Asomarnos al cambio nos permite ver lo histórico, lo cultural, el lenguaje como
monumento, a veces fundamentar una definición o el uso de un término.
Me interesa
remarcar un aspecto: habitualmente tenemos un concepto lineal del cambio
(decimos: viril deriva de vis ‘fuerza’). Se nos pasa
desapercibido que ese camino recorrido por la palabra, desde su origen hasta la
actualidad, está trazado por el estudioso en un intento de explicar cómo se
unen los extremos, es decir, la raíz original y la palabra actual, pero lo que
en la lengua concretamente ocurrió y que no alcanzamos a ver es la coexistencia
durante un tiempo de varias formas enfrentadas o con connotaciones
diversas, de las cuales una terminó imponiéndose en detrimento de las demás.
De modo que el cambio resulta en sí mismo una prueba de la previa existencia
en conflicto de variaciones o variedades.

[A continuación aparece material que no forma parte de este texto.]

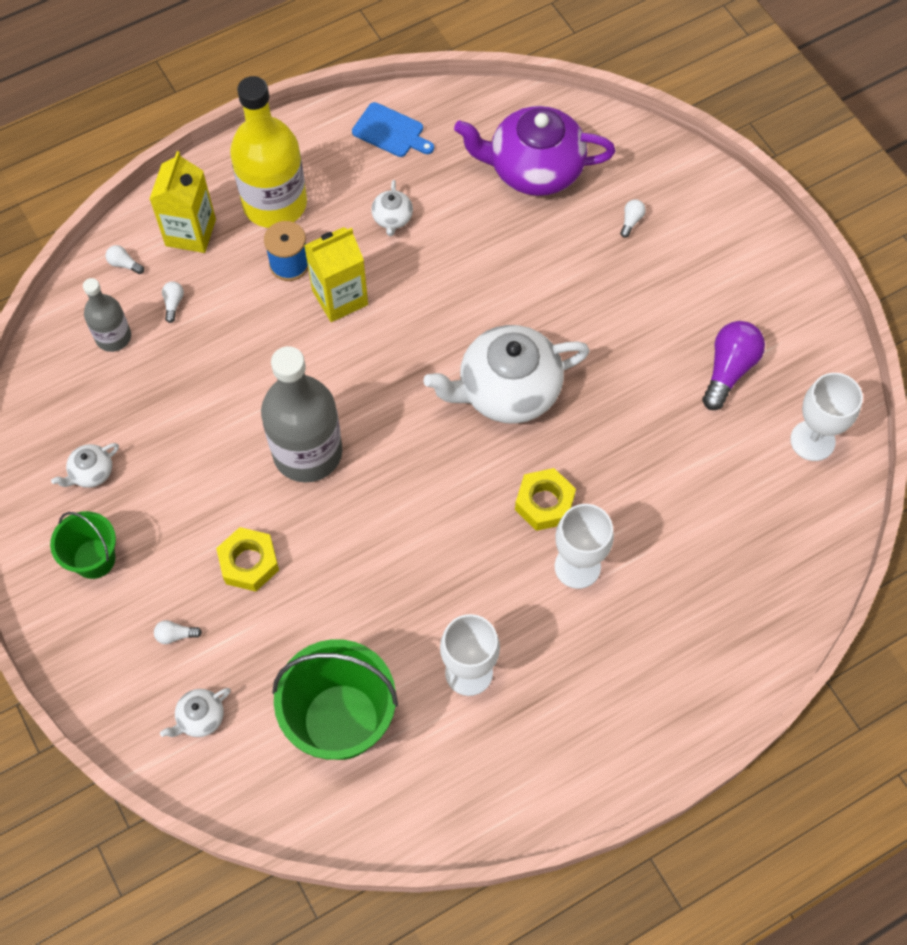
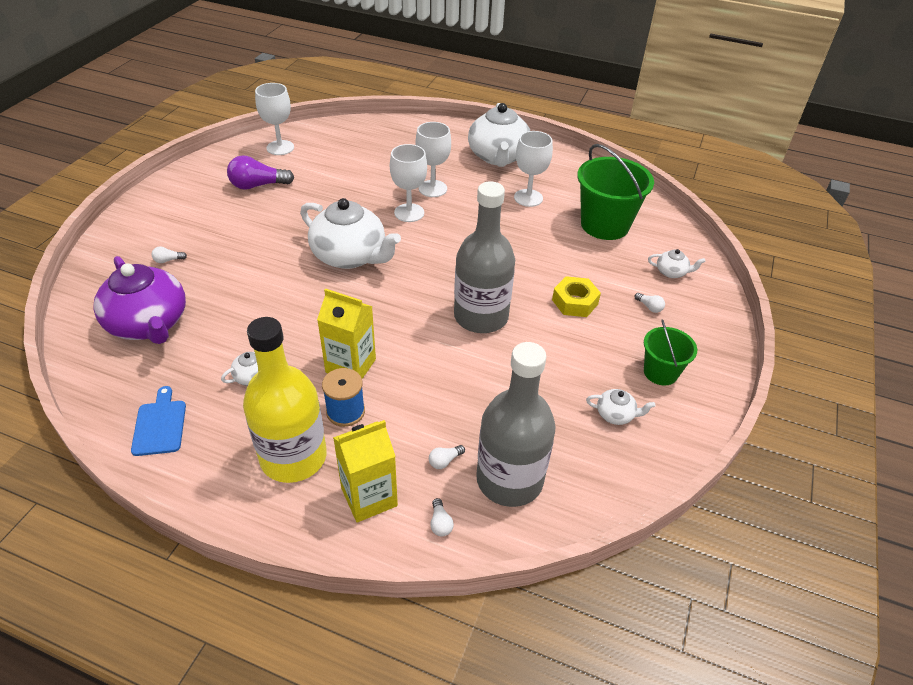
camera: 130 degrees left, 20 degrees down
(113, 337) = (509, 480): grey bottle -> grey bottle, size x1.87
(544, 503) = (409, 213): yellow nut -> white goblet
(595, 712) = (498, 157): none -> white teapot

A eso nos referimos cuando hablamos de diversidad:
la coexistencia de elementos diferentes que son usados con valor indistinto o
equivalente. La diversidad abarca el léxico, la gramática, las modulaciones, no
simples datos ya que pueden obrar sobre la interacción social que se da en el
lenguaje. Además entran en juego los fenómenos discursivos, los rasgos de
cortesía, los códigos compartidos, inferencias, los gestos, miradas,
silencios, que cobran sentido dentro de una determinada cultura y momento. Pues
bien: los encuentros y desencuentros que estos rasgos producen en la
interacción humana se potencializan con las migraciones.
El intenso flujo
de inmigrantes desde fines del siglo XIX y principios del XX, que habitualmente
relacionamos con aquella famosa frase atribuida a Alberdi: “gobernar es
poblar”, nos hizo vernos a nosotros mismos durante mucho tiempo como: ‘Argentina,
crisol de razas’. En realidad ya éramos un producto mestizo, puesto que
nuestra condición de ‘pueblo autóctono’ ya había recibido la Primera Corriente
Migratoria, que se produjo en el siglo XVI[4].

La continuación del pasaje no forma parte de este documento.